White House lawyer Fred Fielding, in a Monday letter to Leahy, said that the administration needed more time.

"A core set of highly sensitive national security and related documents we have so far identified are potentially subject to claims of executive privilege and that a more complete collection and review of all materials responsive to the subpoenas will require additional time," Fielding said.

Cheney office signals resistance
The Washington Post reported on its Web site Monday that Vice President Dick Cheney's office had acknowledged it had dozens of memos and orders related to the wiretapping program, including 43 separate authorizations from Bush and 10 legal memoranda from the Justice Department.

While Cheney's counsel, Shannen W. Coffin, said the documents "may be responsive" to the Senate committee's demands, he gave no indication that the vice president's office was likely to hand them over without a struggle, the Post reported.

Leahy said his committee had waited long enough.

"It has been almost two months since service of the subpoenas, three weeks since the time they asked for additional time. And still, we have nothing at all," Leahy said.

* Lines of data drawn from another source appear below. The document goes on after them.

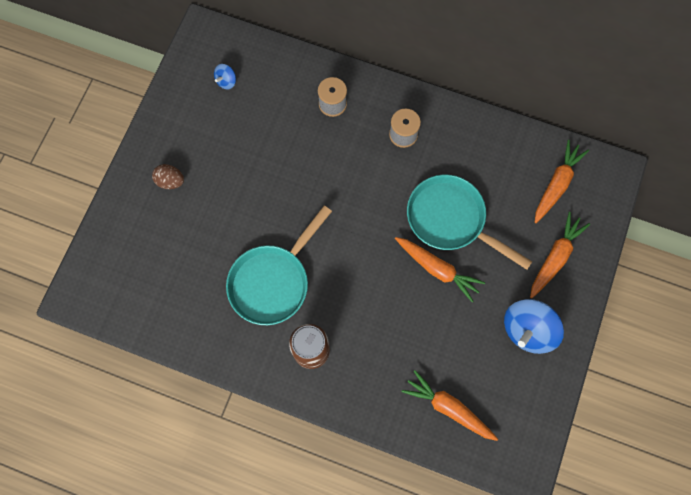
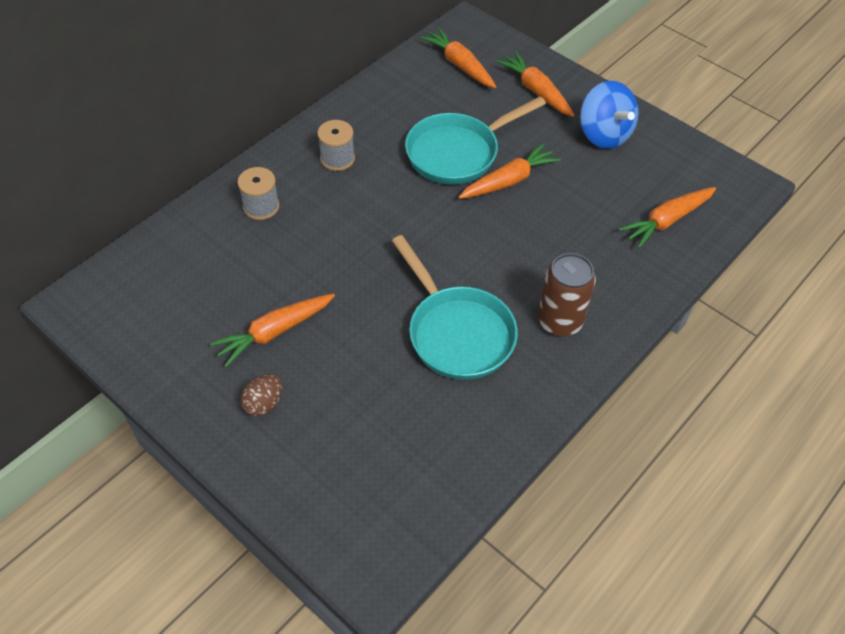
camera: 70 degrees left, 20 degrees down
(226, 81) = (161, 300): blue spinning top -> none
(227, 162) = (274, 332): none -> orange carrot

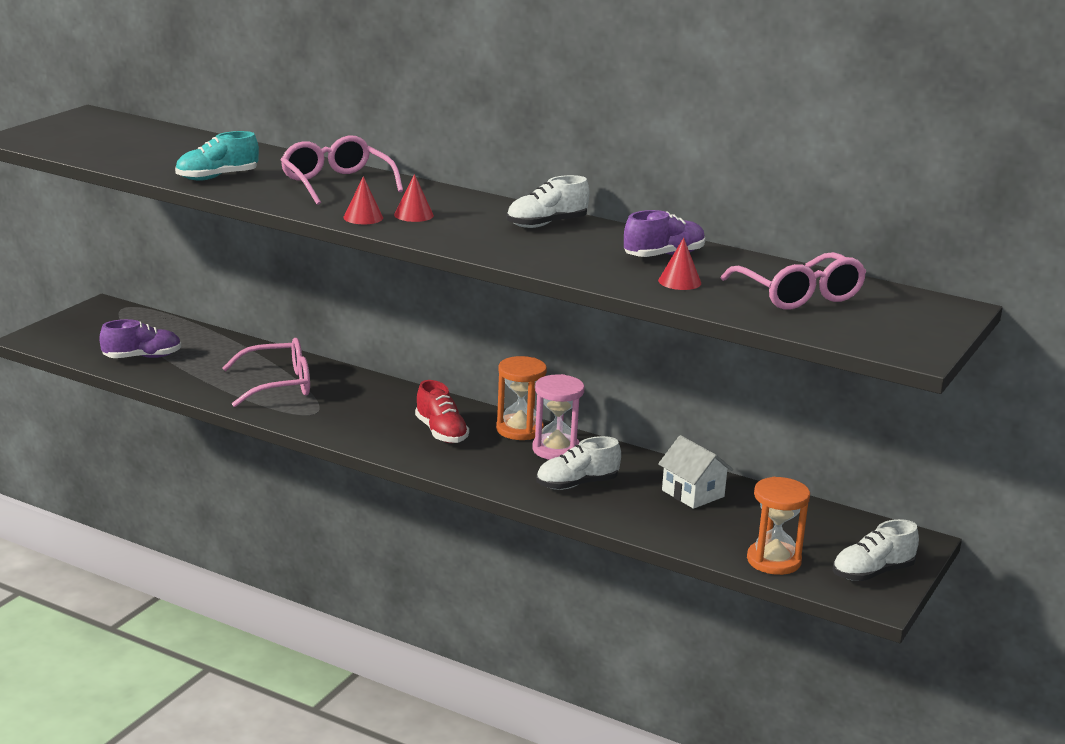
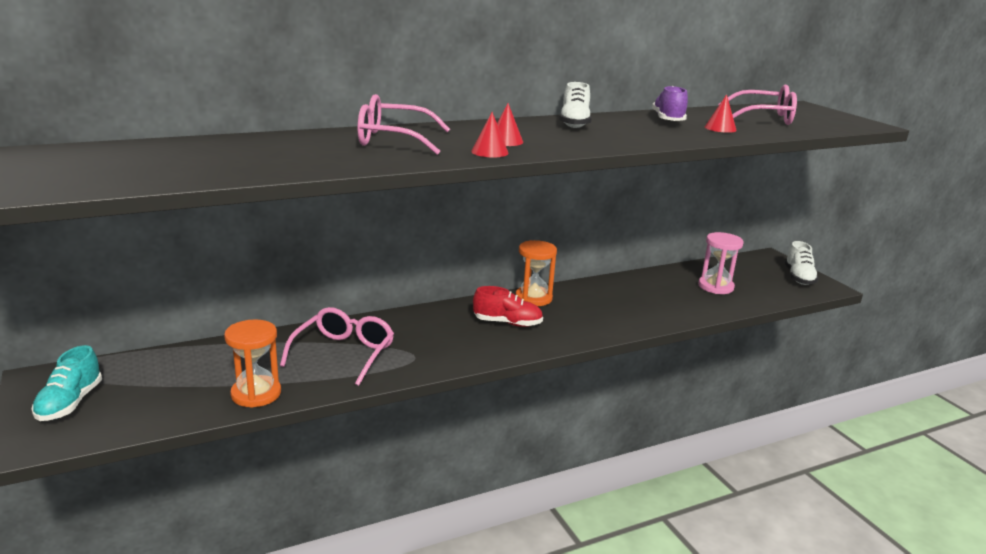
camera: 55 degrees left, 0 degrees up
(142, 357) = (188, 396): purple shoe -> none
(217, 177) = (301, 162): turquoise shoe -> turquoise shoe (70, 403)
(556, 449) = (575, 298): pink hourglass -> pink hourglass (715, 287)
(577, 484) = (630, 309): white shoe -> none
(693, 493) = (671, 284): white house -> none
(773, 561) = (770, 294): orange hourglass -> orange hourglass (256, 394)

Leahy also questioned whether the Senate would again reauthorize laws that expand the government's authority to spy on foreigners without the subpoenaed information.

FISA re-approval threatened
Congress, before it left for its August recess, approved an update to the 1978 Foreign Intelligence Surveillance Act, allowing the government to eavesdrop on terror suspects overseas without first getting a court warrant.

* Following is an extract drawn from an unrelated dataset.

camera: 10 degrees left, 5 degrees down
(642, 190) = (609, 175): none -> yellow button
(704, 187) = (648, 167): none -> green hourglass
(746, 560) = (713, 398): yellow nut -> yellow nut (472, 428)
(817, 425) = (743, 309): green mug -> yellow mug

The overhaul was the result of a recent Foreign Intelligence Surveillance Court ruling that banned eavesdropping on foreigners when their messages were routed though communications carriers based in the United States.

The provisions expire after six months, but the White House wants them made permanent.

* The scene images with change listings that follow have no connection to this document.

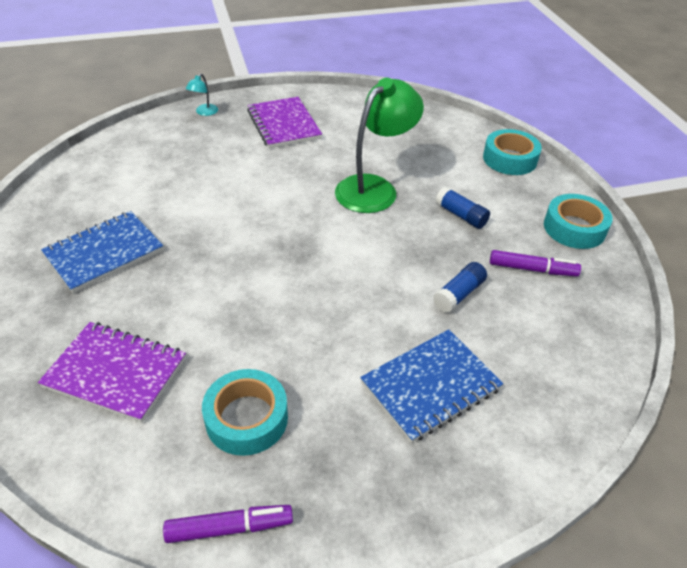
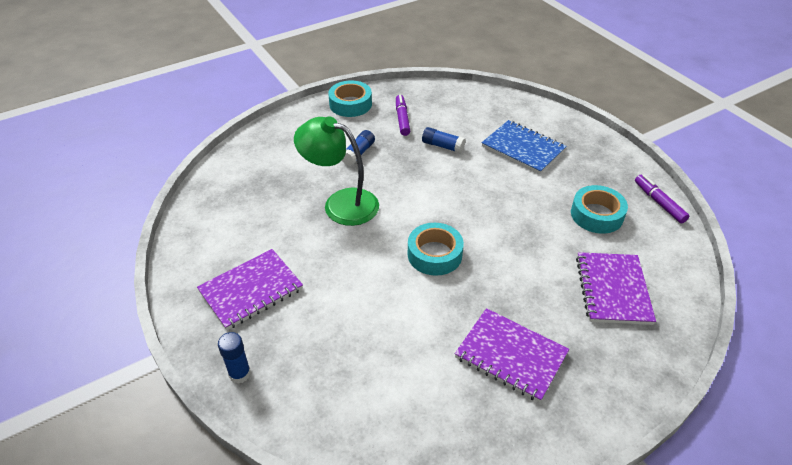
camera: 105 degrees left, 0 degrees up
(104, 253) = (511, 355): blue notebook -> purple notebook
(204, 112) = (240, 374): turquoise lamp -> blue glue stick
(509, 159) = (272, 136): turquoise tape -> turquoise tape (434, 254)

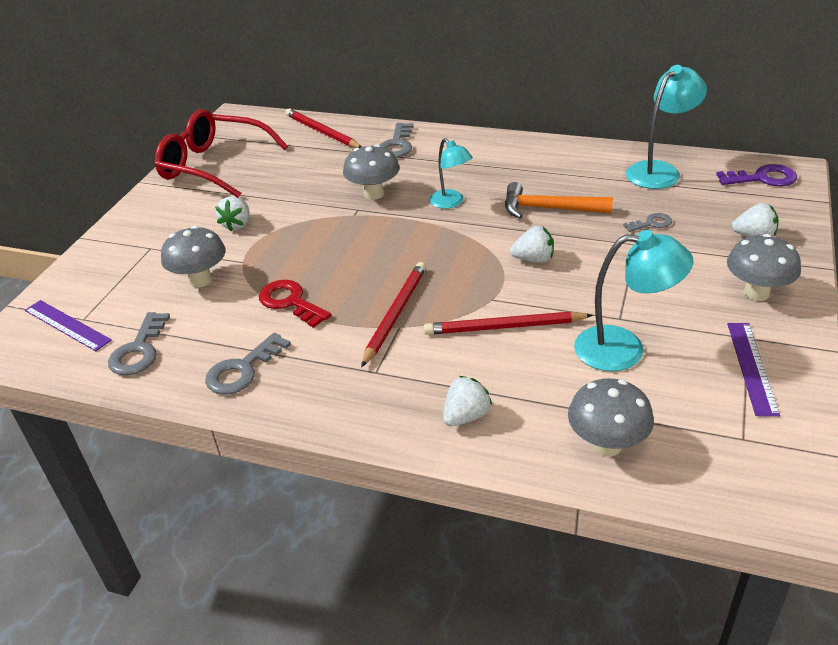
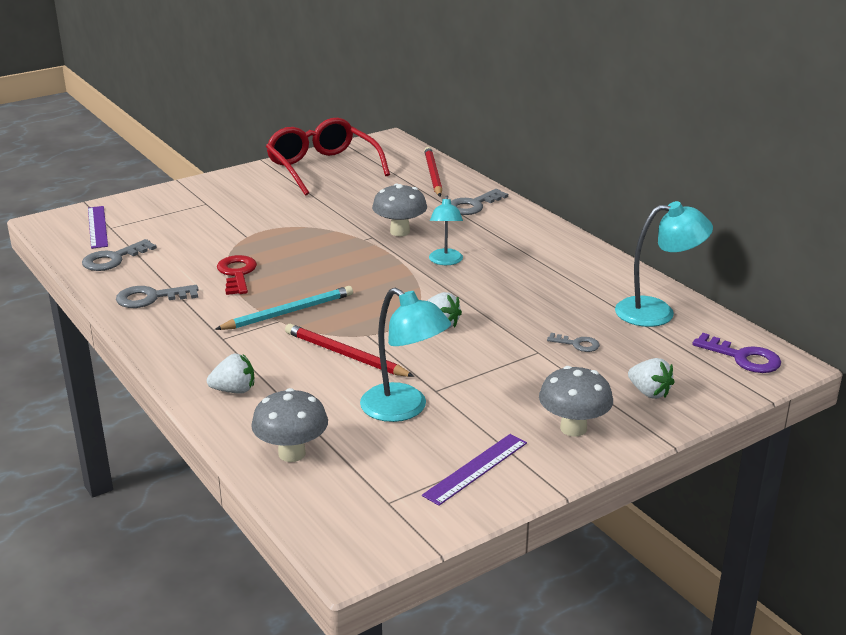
camera: 35 degrees right, 10 degrees down
(200, 280) = (205, 236): grey mushroom -> none
(237, 224) = (278, 212): white strawberry -> none
(395, 314) = (288, 312): red pencil -> turquoise pencil
(548, 209) = (512, 298): orange hammer -> none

"For Congress to legislate effectively in this area, it has to have full information about the executive branch's interpretations of FISA," Leahy said. "We cannot, and certainly, we should not legislate in the dark, where the administration hides behind a fictitious veil of secrecy."

The White House said it was not looking for a conflict with Congress over FISA.

"Extending and modernizing FISA is critical to our national security, and our intelligence professionals consider it imperative that we do not weaken the tools they feel are necessary to protect America's national security interests," White House spokesman Tony Fratto said.

U.S. attorney firings
Leahy also indicated that the committee would continue to seek recently resigned White House adviser Karl Rove's appearance on the U.S. attorney firings.

Fielding has said President Bush would invoke executive privilege to keep Rove from answering questions or submitting documents to Senate Judiciary Committee. The committee has been investigating whether the White House ordered the prosecutor firings in ways that might help Republicans in elections.

"I don't think he had a valid claim of executive privilege, because all the testimony has been it wasn't discussed with the president. If it wasn't discussed with the president, there's no executive privilege," Leahy said. "And they've just lost the other claim they could make that he's too important to the operation of the White House to be able to take time to testify. That's not going to be the case anymore."